I fiori selvatici e la biodiversità dei nostri panorami sono a rischio perché la diminuzione degli insetti impollinatori provoca un calo dal 20 al 50 per cento dei semi prodotti. E’ questo quanto emerge da uno studio condotto all’Università di Pisa e appena pubblicato sulla rivista Acta Oecologica. I ricercatori definiscono questo fenomeno come “depressione da consanguineità”. In altre parole le piante e i fiori selvatici “malsopportano” il proprio polline e per produrre semi prediligono invece quello proveniente da altri fiori della spessa specie portato appunto dagli insetti impollinatori come api, bombi o farfalle.

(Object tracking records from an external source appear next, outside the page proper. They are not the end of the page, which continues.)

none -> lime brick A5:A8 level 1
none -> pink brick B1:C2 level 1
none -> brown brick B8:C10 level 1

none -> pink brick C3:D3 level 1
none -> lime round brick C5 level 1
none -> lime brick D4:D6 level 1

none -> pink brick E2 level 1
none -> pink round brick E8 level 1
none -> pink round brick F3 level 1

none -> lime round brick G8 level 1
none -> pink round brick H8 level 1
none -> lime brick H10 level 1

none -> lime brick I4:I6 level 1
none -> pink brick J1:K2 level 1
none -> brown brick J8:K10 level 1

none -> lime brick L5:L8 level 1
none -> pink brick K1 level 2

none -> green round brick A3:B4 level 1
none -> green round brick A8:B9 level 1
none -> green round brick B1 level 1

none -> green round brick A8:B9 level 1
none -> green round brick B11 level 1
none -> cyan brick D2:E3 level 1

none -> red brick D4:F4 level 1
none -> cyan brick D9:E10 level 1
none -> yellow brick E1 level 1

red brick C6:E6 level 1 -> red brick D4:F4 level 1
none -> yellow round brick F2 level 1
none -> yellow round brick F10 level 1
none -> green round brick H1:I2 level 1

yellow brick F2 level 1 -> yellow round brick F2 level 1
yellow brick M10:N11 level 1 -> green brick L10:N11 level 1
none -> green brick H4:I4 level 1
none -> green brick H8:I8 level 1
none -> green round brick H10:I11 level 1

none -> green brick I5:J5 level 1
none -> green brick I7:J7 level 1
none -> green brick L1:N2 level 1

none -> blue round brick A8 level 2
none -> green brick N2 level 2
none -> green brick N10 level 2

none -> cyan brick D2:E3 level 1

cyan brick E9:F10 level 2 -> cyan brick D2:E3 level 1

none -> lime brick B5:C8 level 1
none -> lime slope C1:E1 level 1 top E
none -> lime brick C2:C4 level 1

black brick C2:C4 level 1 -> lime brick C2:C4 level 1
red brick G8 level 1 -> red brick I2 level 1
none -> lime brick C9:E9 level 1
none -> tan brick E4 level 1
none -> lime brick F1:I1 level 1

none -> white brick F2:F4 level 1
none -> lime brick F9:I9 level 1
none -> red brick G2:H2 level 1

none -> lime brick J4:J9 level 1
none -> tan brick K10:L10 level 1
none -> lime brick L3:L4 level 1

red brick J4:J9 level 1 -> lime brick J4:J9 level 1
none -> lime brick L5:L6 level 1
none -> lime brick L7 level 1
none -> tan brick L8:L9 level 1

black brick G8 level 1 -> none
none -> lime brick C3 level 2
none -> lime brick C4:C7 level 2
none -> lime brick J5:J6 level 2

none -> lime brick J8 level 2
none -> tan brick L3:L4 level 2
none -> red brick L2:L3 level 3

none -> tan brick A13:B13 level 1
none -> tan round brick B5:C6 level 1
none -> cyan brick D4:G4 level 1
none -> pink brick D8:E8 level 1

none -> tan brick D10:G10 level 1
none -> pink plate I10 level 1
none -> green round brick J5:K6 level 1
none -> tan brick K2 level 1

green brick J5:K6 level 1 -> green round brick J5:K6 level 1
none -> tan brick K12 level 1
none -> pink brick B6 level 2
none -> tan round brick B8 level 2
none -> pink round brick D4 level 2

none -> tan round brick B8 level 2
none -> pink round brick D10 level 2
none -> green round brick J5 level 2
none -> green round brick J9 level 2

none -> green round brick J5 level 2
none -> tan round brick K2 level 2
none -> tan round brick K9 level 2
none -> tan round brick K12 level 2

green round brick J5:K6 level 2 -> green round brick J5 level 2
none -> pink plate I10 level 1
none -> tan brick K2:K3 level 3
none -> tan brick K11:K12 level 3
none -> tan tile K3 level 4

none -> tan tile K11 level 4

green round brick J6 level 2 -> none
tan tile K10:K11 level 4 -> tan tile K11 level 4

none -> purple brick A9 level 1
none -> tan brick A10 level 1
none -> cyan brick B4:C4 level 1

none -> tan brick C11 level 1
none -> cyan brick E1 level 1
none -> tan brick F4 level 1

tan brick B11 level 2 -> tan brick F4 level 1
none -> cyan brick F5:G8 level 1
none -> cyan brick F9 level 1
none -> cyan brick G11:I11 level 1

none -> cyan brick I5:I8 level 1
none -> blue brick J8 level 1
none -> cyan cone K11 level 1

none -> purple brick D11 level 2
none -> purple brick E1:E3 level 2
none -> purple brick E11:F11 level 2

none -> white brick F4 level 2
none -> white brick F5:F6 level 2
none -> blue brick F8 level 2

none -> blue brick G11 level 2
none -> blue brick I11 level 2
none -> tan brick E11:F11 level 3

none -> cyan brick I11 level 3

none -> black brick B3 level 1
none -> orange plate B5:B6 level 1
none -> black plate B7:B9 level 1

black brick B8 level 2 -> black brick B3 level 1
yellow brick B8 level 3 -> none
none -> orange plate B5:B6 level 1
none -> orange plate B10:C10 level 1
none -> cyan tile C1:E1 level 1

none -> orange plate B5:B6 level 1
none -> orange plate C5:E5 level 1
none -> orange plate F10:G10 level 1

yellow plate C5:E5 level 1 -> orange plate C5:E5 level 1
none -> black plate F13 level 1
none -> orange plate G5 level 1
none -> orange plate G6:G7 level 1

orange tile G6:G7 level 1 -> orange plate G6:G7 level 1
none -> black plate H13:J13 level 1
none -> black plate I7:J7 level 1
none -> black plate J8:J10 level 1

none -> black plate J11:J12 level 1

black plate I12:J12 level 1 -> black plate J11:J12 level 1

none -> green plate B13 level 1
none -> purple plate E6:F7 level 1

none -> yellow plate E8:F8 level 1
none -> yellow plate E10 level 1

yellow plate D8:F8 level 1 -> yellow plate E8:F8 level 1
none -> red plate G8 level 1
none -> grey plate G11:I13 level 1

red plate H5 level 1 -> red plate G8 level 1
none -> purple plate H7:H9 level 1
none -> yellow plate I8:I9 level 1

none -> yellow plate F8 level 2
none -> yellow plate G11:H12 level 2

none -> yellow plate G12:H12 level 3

“I risultati hanno evidenziato che alcune specie soffrono marcatamente già dopo una prima generazione della mancata impollinazione da parte degli insetti pronubi – spiega Stefano Benvenuti docente del Dipartimento di Scienze Agrarie, Alimentari e Agro-ambientali - Questo vale in particolare per quei fiori che nell’evoluzione hanno consolidato stretti rapporti mutualisti “specializzati” e di reciproca dipendenza con determinati impollinatori, conformando la propria corolla alla forma ed alle dimensioni di certi impollinatori”.
La ricerca condotta ha richiesto dieci anni di studi preliminari (osservazioni su flora ed impollinatori, raccolta semi, ecologia di germinazione delle specie raccolte) e due anni di sperimentazione effettiva.
“L’eccesso di antropizzazione, unitamente ai cambiamenti climatici in corso - conclude Stefano Benvenuti - penalizzano proprio quei fiori selvatici che sono i principali attori nel determinare l’impatto estetico-paesaggistico degli ambienti rurali. Fiori come speronella, fiordaliso, gittaione, garofanino selvatico o e nigella svolgono una “silenziosa terapia del benessere” mediante i proprio sgargianti colori durante le rispettive dinamiche di fioritura. La progressiva antropizzazione del territorio che priva di spazi ecologici gli impollinatori, unitamente a una gestione agronomica estremamente “semplificata”, rischiano di determinare una sorta di progressivo “abbruttimento” dei paesaggi rurali rendendoli sempre più poveri di quella componente cromatica che noi percepiamo come ‘bellezza’”.